> An app should have absolutely no way of knowing what kind of device it’s running on or what changes the user has made to the system.

and therefore the app cannot give a reasonable guarantee that it is not running in an adversarial environment that actively tries to break the app's integrity. Thus, the app cannot be used as a verified ID with governmental level of trust.

There's a difference between needing to lock down the whole OS and just the secure element. The secure hardware component can sign a challenge and prove possession of a private key without you being able to extract it. Smartcards have done this for decades (most people here will know an implementation under the name Yubikey).

Conveying authentic information across untrusted channels (your phone screen, say) has been a solved problem since asymmetric cryptography was invented back before I was born

All the more reason to not be requiring such things in the first place.

And that it is not required. Physical ID is still accepted

Still. Until you have to prove your age to social media websites, for which you'll be nudged to use a digital id.

Unless you'll want to make your face available to third party verification services.
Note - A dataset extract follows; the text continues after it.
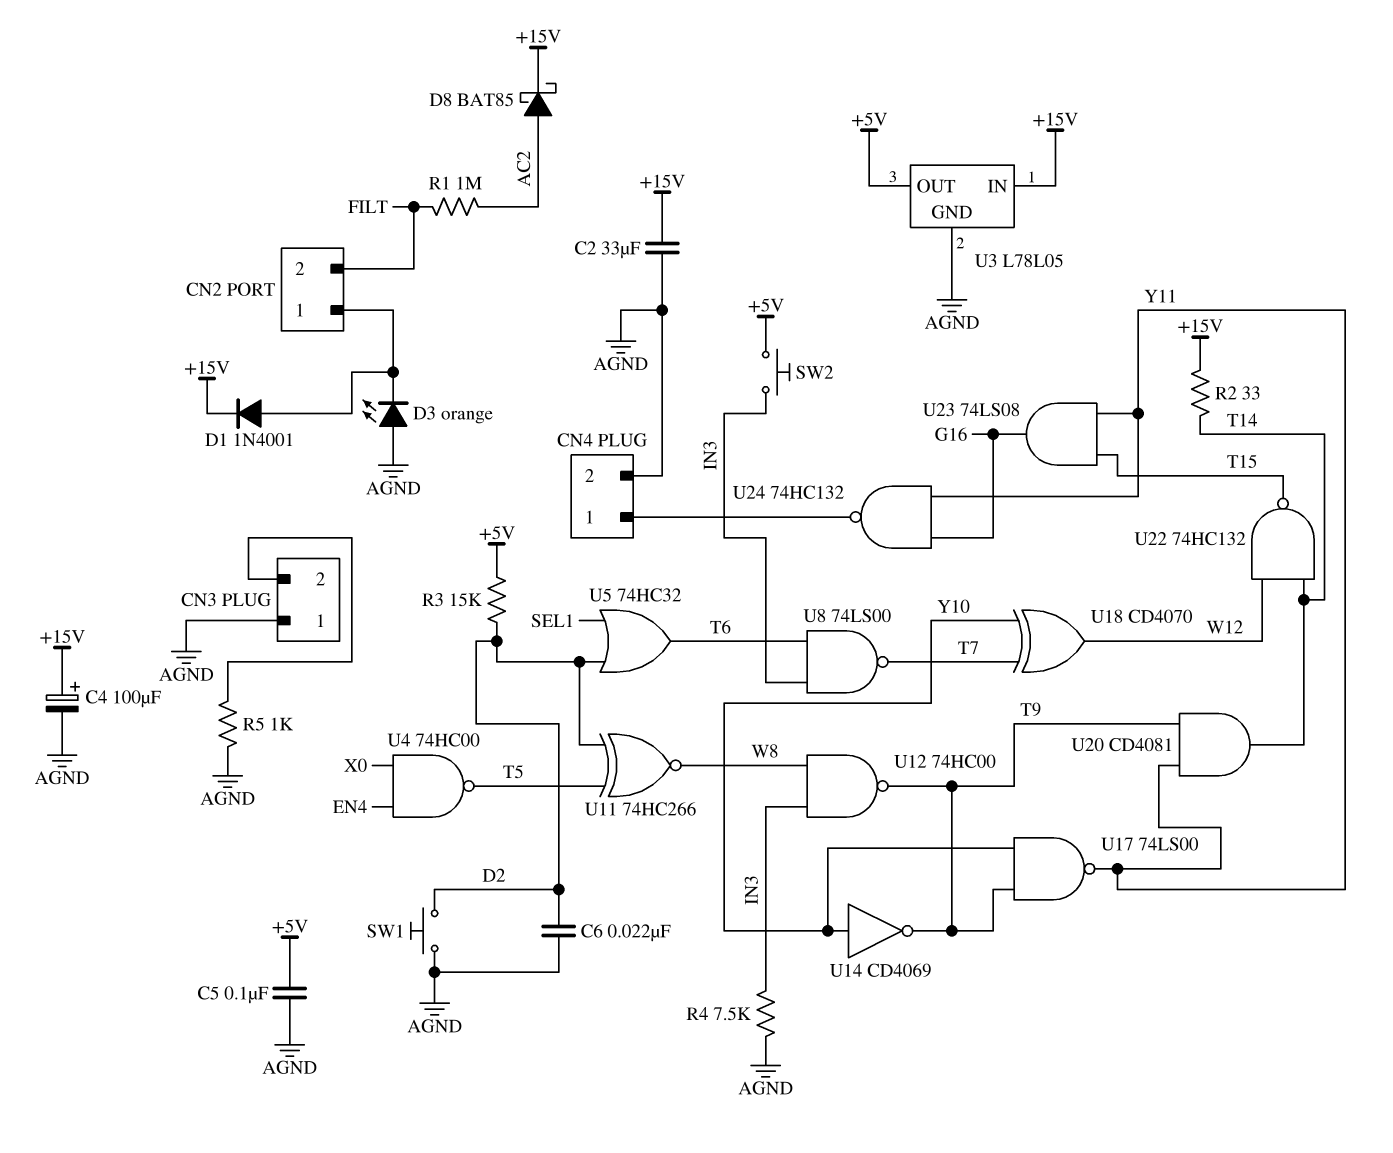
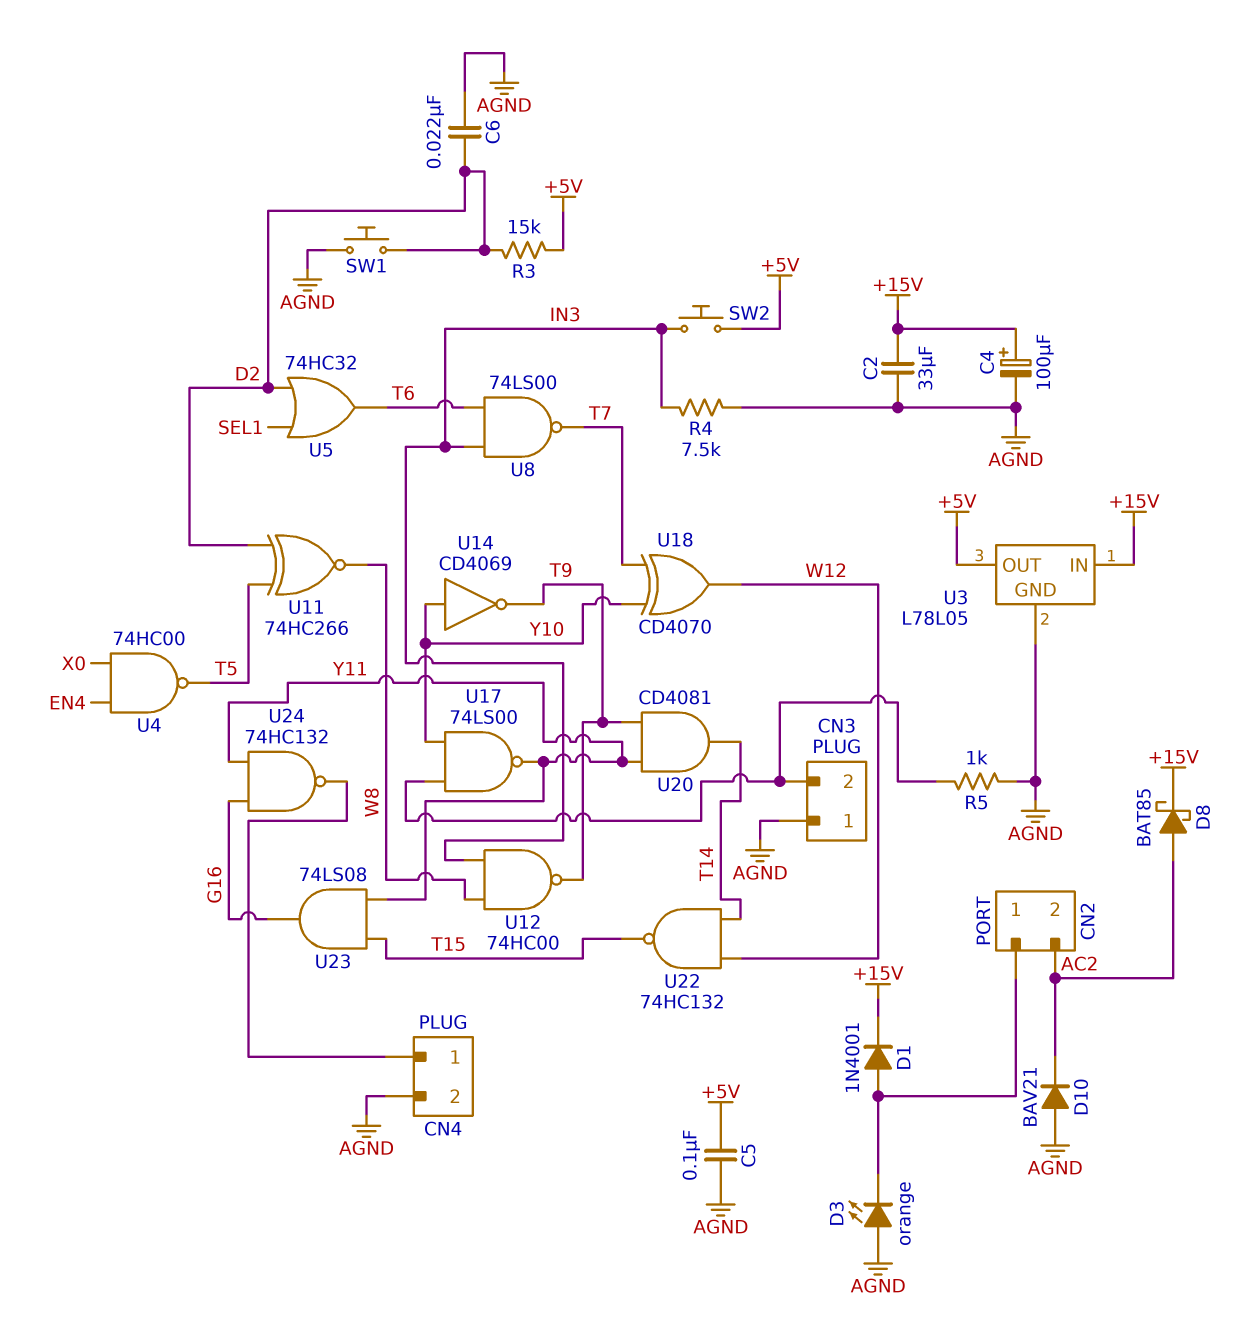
CN2 pin 2: FILT -> AC2
D10: none -> diode BAV21 (A AGND, K AC2)
R1: 1M (AC2, FILT) -> none
R2: 33 (+15V, T14) -> none
U17: NAND 74LS00 (in T9, in Y10, out Y11) -> NAND 74LS00 (in CN3/2, in Y10, out Y11)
If your app needs to be protected from harm, it cannot protect the user from said harm. I hoped software engineering culture was lucky to not have the same precepts that make lockpicking a crime in the real world, that we successfully make it into common knowledge that you can't grant any trust to the client, but it seems "trusted computing" is making some of us unlearn that lesson.

While this is HEAVILY off-topic i just have to say it.

"common knowledge that you can't grant any trust to the client" is the exact reason it annoys me so much when peoples solution to cheaters in video games is basically just "Rootkit my pc please"

As long as the anticheat is Client sided, you shouldnt put trust in it.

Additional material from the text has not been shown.